Experiment with One Million Album Covers

coversAs might be expected, the Internet Archive has lots of data in its virtual stacks. Besides the books, movies and stored webpages, there are datasets provided from the Internet at large or from individual contributors.

But datasets are just big clumps of data unless someone does something with them. Obviously we’re keeping these around no matter what (our current goal is “forever”), but without folks tinkering, experimenting and using the data sets, they’re just piles clogging up hard drives.

So, in the name of experimentation, we’ve put together one million album cover images from a variety of sources, and put them into this item. The total size is 148 gigabytes (!) of .JPG, .GIF and .PNG images. (There is a torrent on the item, allowing you a more flexible way to download that amount of imagery.)

The albums are somewhat-arbitrarily split according to filename, with .TAR (tape archive) files for the letter a, b, c, etc.  The goal here is experimentation – these have not been curated, overly quality checked, or any differently-sized doubles removed. If you’re writing programs or doing analysis, these are the sorts of oddness or strangeness you should be aware of.

(If you just want to play around a bit, there’s a link to a set of a mere 1200 album covers, for a total of 200 megabytes.)

We’ve included some suggestions for using the data, and some projects that might be interesting to get into, either as a hacking project or just because you’re learning computer science.

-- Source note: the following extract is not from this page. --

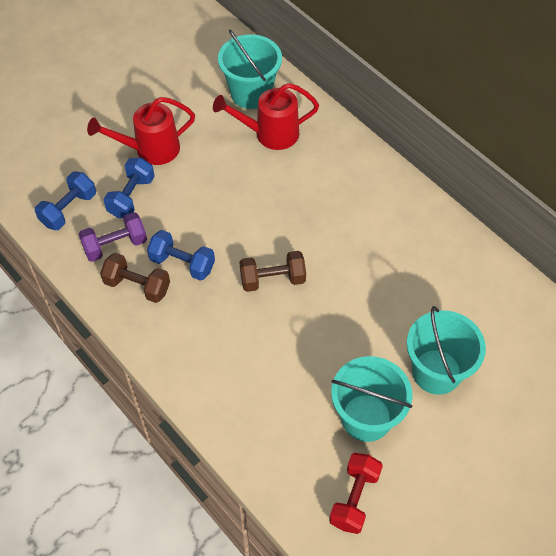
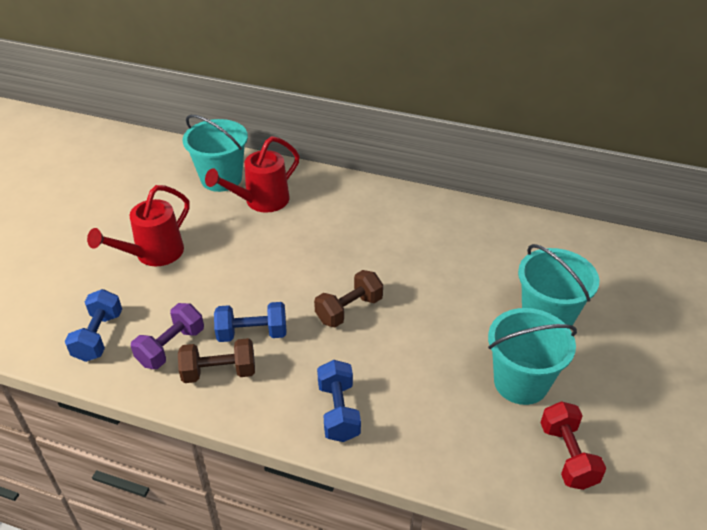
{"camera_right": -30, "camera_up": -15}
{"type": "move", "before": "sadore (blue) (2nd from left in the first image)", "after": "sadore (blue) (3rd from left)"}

Let us know how it works for you!

 

One thought on “Experiment with One Million Album Covers

  1. Peter Campbell

    What a potentially wonderful source. You could for example, if you could identify the type of album, jazz in this example, do some serious research. Given that there is a combination of advertising art, fashion, marketing, and so on, thus a relationship between sleeve and audience, you could analyze that relationship and the developing styles over time. And across national cultures. For jazz that would enable you to trace its significance and evolving status over time, in different regions. It could be fascinating.